Daggart acabó de atar las muñecas de Ana y Jonathan le indicó que retrocediera. Daggart obedeció, y Jonathan tiró del cinturón para comprobar que estaba bien atado. Satisfecho, señaló la cintura de Daggart con el cuchillo.

—Ahora el tuyo —dijo.

Daggart se quitó el cinturón y empezó a atarse con él las muñecas, entrelazándolo con el de Ana. La lluvia, que caía ahora con más fuerza, los azotaba de costado y apenas le permitía ver lo que hacía. Las ráfagas de viento le empujaban de un lado a otro, y tuvo que cambiar de postura para no caerse. Cuando acabó, Jonathan se acercó y acabó de hacer el nudo, apretándolo hasta que se clavó en las muñecas de Daggart. Estaban ya bien atados, con las muñecas unidas, los brazos doblados a la altura del codo y el cuerpo de uno pegado al del otro. La lluvia les pegaba el pelo a la piel.

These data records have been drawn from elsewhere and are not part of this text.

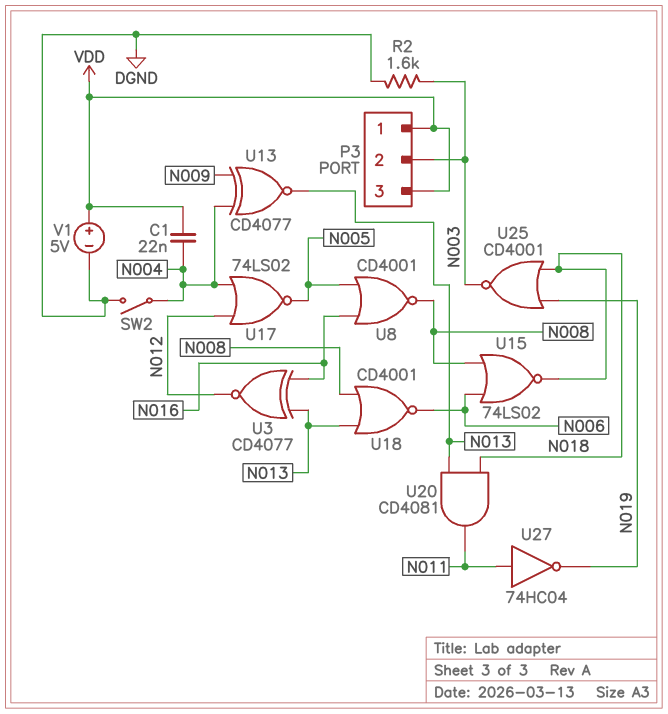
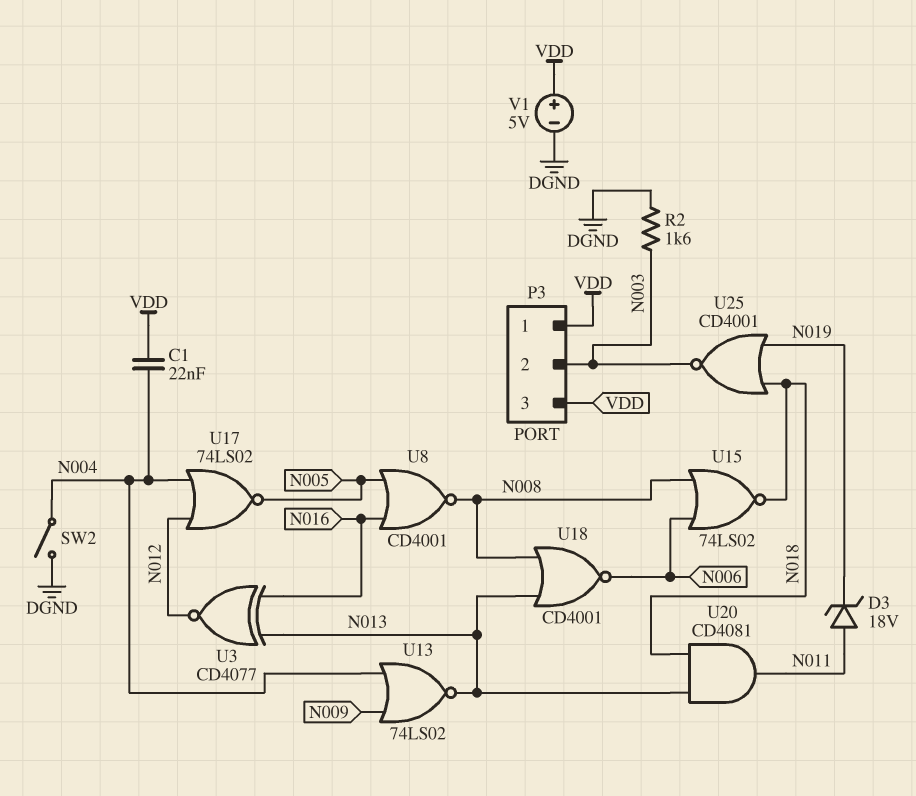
D3: none -> zener 18V (A N011, K N019)
U13: XNOR CD4077 (in N004, in N009, out N013) -> NOR 74LS02 (in N004, in N009, out N013)
U27: NOT 74HC04 (in N011, out N019) -> none

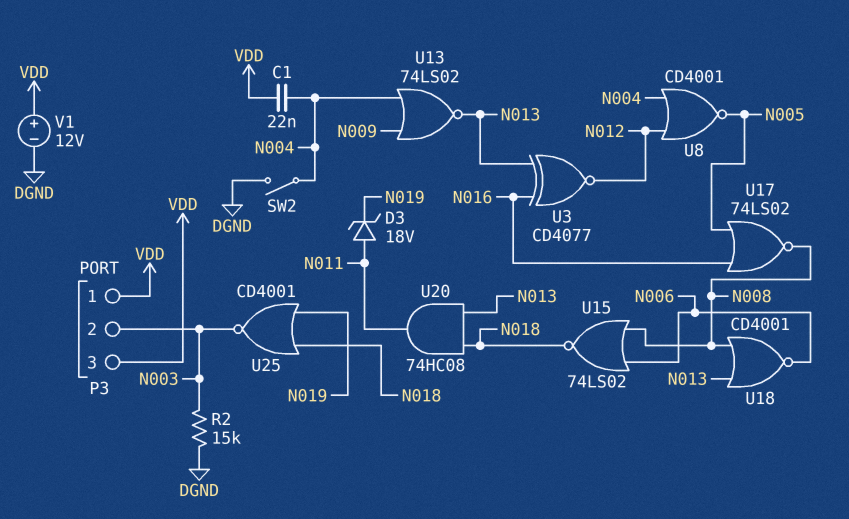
R2: 1.6k (DGND, N003) -> 15k (DGND, N003)
U8: NOR CD4001 (in N005, in N016, out N008) -> NOR CD4001 (in N004, in N012, out N005)
U17: NOR 74LS02 (in N004, in N012, out N005) -> NOR 74LS02 (in N005, in N016, out N008)
U20: AND CD4081 (in N013, in N018, out N011) -> AND 74HC08 (in N013, in N018, out N011)
V1: 5V (plus VDD, minus DGND) -> 12V (plus VDD, minus DGND)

Jonathan examinó el reluciente cuchillo pasando el pulgar por su filo.

—No puedo evitar preguntarme qué habría dicho Susan. Su marido acostándose con una señorita mexicana. —Sacudió la cabeza de un lado a otro con aire de recriminación.

—No mezcles a Susan en esto —dijo Daggart, y el vello de su nuca se erizó.

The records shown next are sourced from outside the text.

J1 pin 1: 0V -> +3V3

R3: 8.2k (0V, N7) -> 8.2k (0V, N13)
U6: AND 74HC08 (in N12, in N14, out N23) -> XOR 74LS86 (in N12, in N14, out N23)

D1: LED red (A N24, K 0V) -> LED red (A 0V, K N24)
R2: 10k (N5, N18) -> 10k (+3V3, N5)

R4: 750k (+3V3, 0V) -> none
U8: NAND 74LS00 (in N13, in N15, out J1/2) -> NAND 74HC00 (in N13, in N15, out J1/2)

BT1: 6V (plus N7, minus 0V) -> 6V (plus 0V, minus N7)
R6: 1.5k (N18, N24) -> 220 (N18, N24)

—No seas tan suspicaz. Es sólo que me pregunto qué habría sentido, eso es todo.

Una ira descarnada recorrió a Daggart.

—No tienes derecho a…

—¿A qué? ¿A hablar de Susan? ¿O a hablar de esta puta mexicana? —Jonathan le miró a los ojos—. ¿Sabes?, Susan te quería de verdad. De hecho, si no me equivoco, murió con tu nombre en los labios.

A Daggart se le paró el corazón.

—¿De qué estás hablando? —preguntó con un susurro que atravesó la intensa lluvia y el viento de fuerza huracanada.

—Sí, ya imaginaba que no lo sospechabas.